Hari ini aku ingin berpura" saja. Berpura tersenyum seperti biasanya. Bukan hobiku menyenangkan orang lain. Aku lebih suka bermanfaat bagi orang lain. Mungkin saja tersenyum di depan orang bisa menular. Aku ingin berpura lapar, lalu mencari camilan di bawah agar pandanganku beragam. Tapi aku tak ingin berpura haus. Dudukku yang lama di depan layar komputer akan membahayakan jika tak dibarengi dengan minum yang cukup. Sudah jadi rutinitasku mencari kardus dengan banyak gelas mineral di dalamnya, ngambil dan membawanya ke ruang New Media.

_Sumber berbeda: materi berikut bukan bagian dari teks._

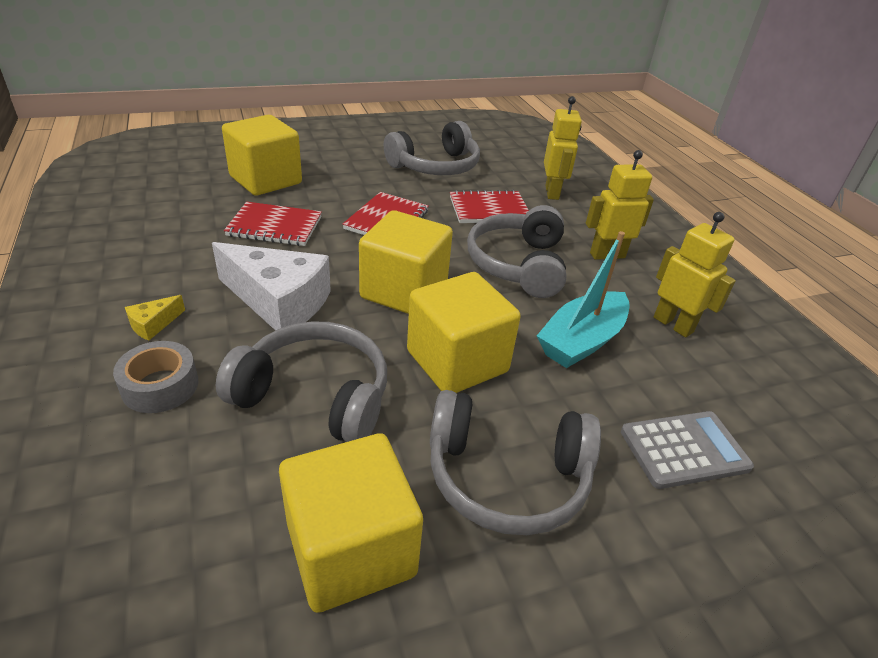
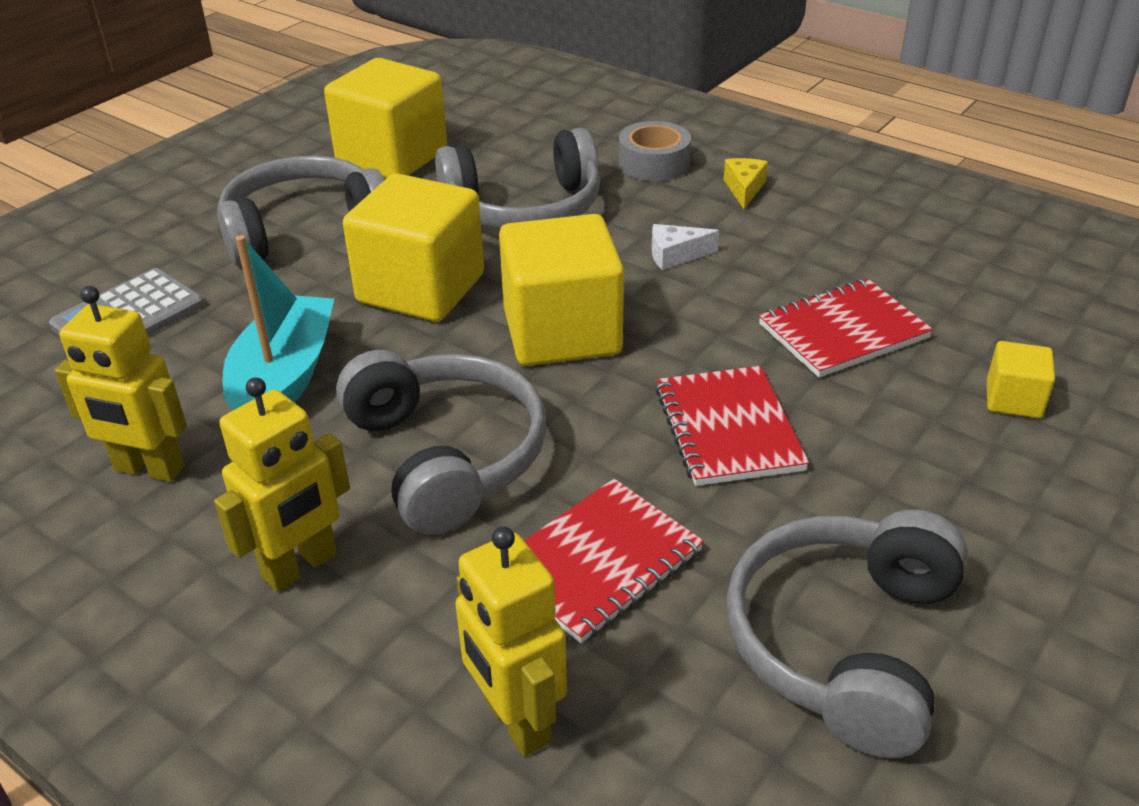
camera: 150 degrees right, 0 degrees up
(266, 180) = (1013, 400): yellow cube -> yellow cube, size x0.47
(279, 302) = (675, 255): white cheese -> white cheese, size x0.42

Hari ini aku hanya sedang tak semangat. Selain bernafas dan mengetik berita, aktifitasku hari ini hanya terbatas pada ngunyah, minum, sesekali meniup panas hawa kopi yang aku seruput. Jangan tanya kenapa, aku juga tak tau. Bukan juga karena kekalahan Rossi semalam. Aku tidak begitu peduli. Kalah menang, Rossi tetaplah Rossi, rider idolaku. Sama seperti merindukanmu, tak butuh alasan aku menyukai dan nge-fans Rossi sejak SD dulu. Entah dekat atau jauh secara fisik, aku juga tak tau kenapa tetap merindukanmu. Merindukan obrolan tak penting kita. Merindukan tawa lebar yang kadang tak bisa Kau tahan. Mungkin saya satu"nya pria yang merindu dengan cara seperti ini. Bodoh.

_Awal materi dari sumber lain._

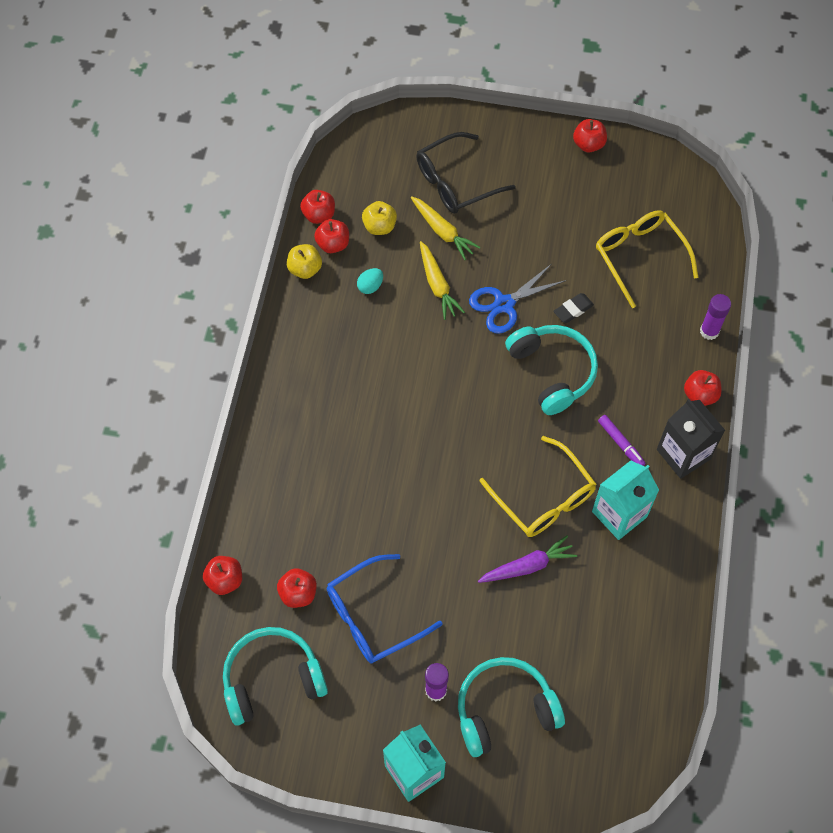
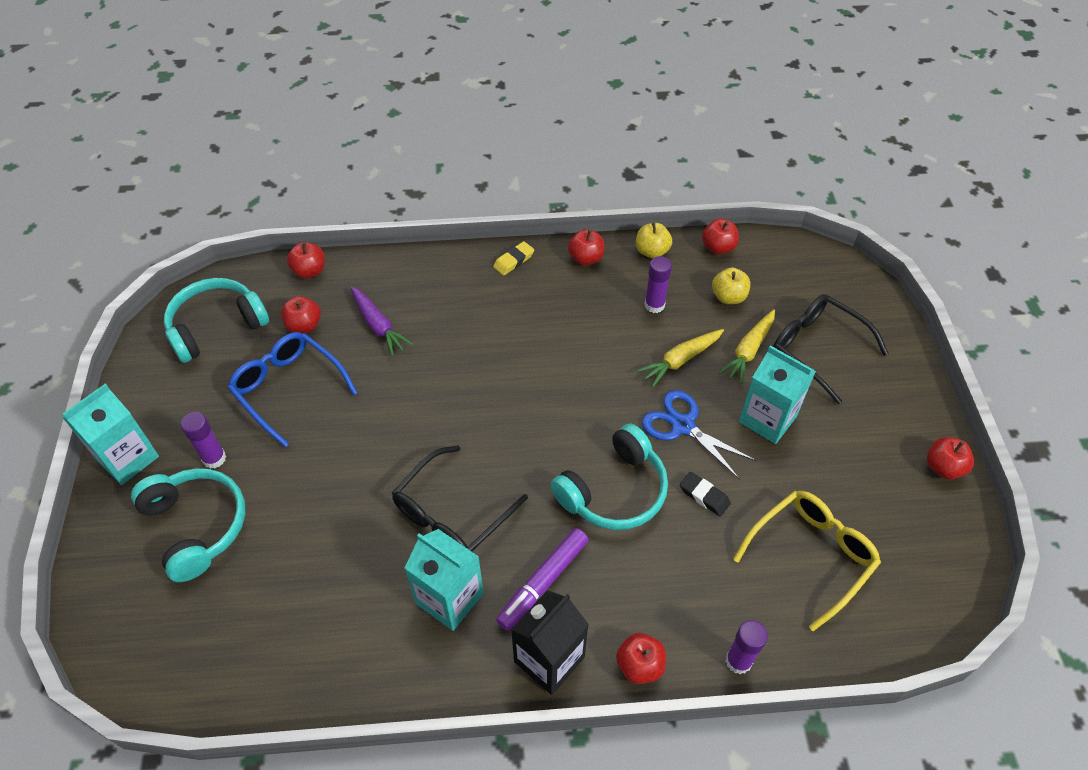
camera: 75 degrees right, 10 degrees down
(272, 679) = (216, 326): turquoise headphones -> turquoise headphones turned 90 degrees counterclockwise
(276, 388) = (513, 261): none -> yellow eraser
(333, 244) = (690, 265): red apple -> red apple (586, 258)
(370, 286) = (654, 305): turquoise egg -> purple glue stick
(514, 242) = (767, 419): none -> turquoise carton
(527, 566) = (366, 514): purple carrot -> purple carrot (378, 325)
(543, 497) = (452, 513): yellow glasses -> black glasses
(620, 443) = (543, 582): purple marker -> purple marker, size x1.55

Hari ini aku hanya ingin bercerita melalui teks, untuk mengusir kebosanan. Beberapa pesan masuk hampir aku abaikan. Beberapa diantaranya ngajak nonton Spectre, beberapa yang lain bertanya kapan jam kosong hari ini. Aku membalas yang bertanya, dan merespon yang membutuhkan penjelasan. Lalu kembali menopang sikut di meja dengan tangan terkepal depan wajah. Entah apa yang aku lihat, layar komputer di depanku juga tak begitu menarik untuk dilihat. Memejamkan mata pun sulit, karena aku sudah menekan kantuk sejak semalam. Kemudian mataku beralih pada gelas" plastik kosong dan cangkir berisi kopi di depanku. Aku masih bertanya dalam hening, tempat yang sering aku singgahi saat ruang dengarku mulai penuh dengan omong kosong. 'Apa aku terlalu naif..? Berpikir bahwa ada manusia yang benar" lugu..?'.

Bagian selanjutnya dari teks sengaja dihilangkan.